If the money is close, as a receiver, which team are you going to sign with, the one with Russell Wilson at QB, Bryce Young at QB or Aaron Rodgers at QB?
Williams agreed to a one-year contract with the Jets on Tuesday. The announcement was made by ESPN’s Adam Schefter.
A couple of insiders reported the deal is worth up to $15 million.
When NFL insiders first report contract numbers for a player signing with a new team, why do they often leave out the guaranteed money? Do the agents not tell them, or are they trying to protect the agent, by making the deal seem bigger than it is?
You are telling me the agent doesn’t know the guarantee when the player agrees, and can’t share it with the insider?

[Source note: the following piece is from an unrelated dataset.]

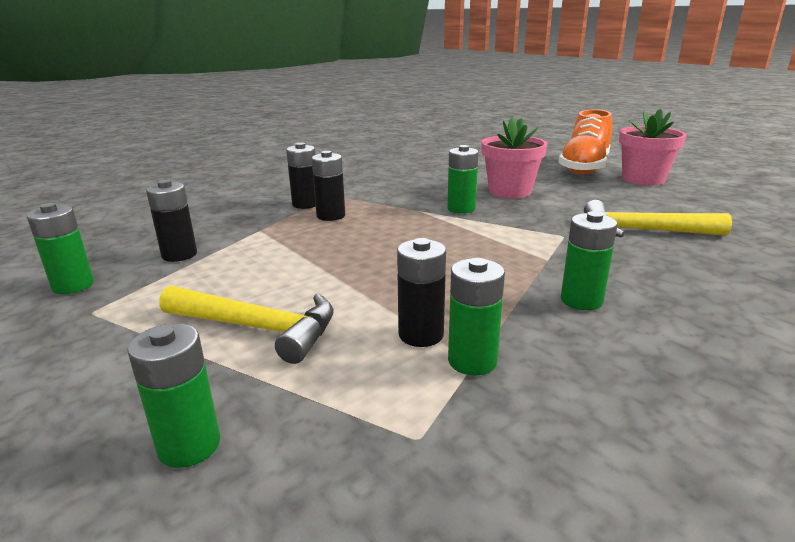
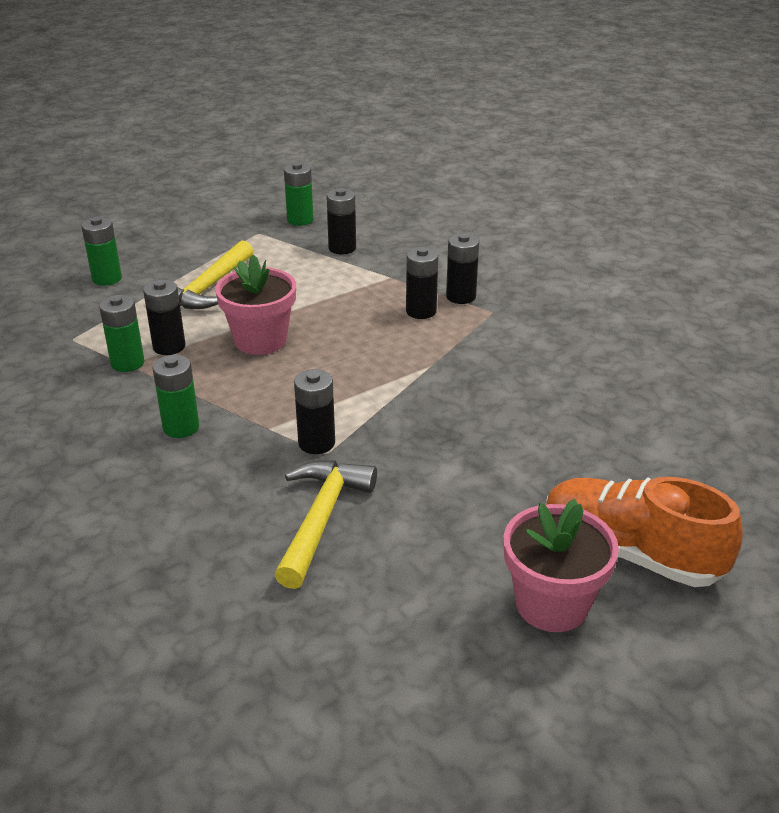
camera: 95 degrees right, 10 degrees up
(461, 209) = (428, 394): green battery -> none
(510, 191) = (494, 443): pink flower pot -> pink flower pot (260, 340)
(554, 239) = (316, 443): none -> black battery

Since the guarantee wasn’t shared by the insiders, it’s not public yet, but that is an important factor to consider with this contract.
Obviously the guarantee isn’t $15 million, since the insiders said “worth up to $15 million.”
So a big part of assessing this signing must be what the guaranteed money is.
Not due to Williams talent. Based on his talent, actually he’s worth $15 million this year.
But with his injury history, you can’t pay him $15 million.
In college, Williams fractured a bone in his neck running into the goal post in the Tigers’ season-opener against Wofford, ending his season. As a rookie with the Chargers, he missed training camp with a herniated disc on his back. In 2022, he suffered a small transverse process fracture in his back. In 2023, he tore his ACL in Week 3.
There was also a high ankle sprain in 2022.
Look, none of this is his fault. I hate when players get attacked for their injuries. Williams didn’t want to get hurt, but the injury history is the injury history.
But the injury history is why we need to find out the guarantee. This is a contract the Jets needed to be very careful with.
Obviously, a one-year deal was the way to go.
Jets are rolling the dice in a major way with this player.
Just like they are with offensive tackle Tyron Smith and defensive tackle Javon Kinlaw, also with lengthy injury histories.
But they also got one-year contracts.
Now you can say all players have injuries in the NFL, and that is true, but when you have a long history of severe injuries, many requiring surgery, that is a different story.
However, with all this being said, Williams is worth taking a flyer on.
This guy is a superb talent. So good on nine-routes down the sideline, so good on 50-50 balls (contested catches). He’s worth rolling the dice on.
As long as the money doesn’t damage your cap too much.
And as long as you are willing to handle him a certain way, limit his reps, and perhaps keep him out of a few games if his back acts up, this could work out well.
Keep him on a pitch count in practices and games. That is the way to roll with this player.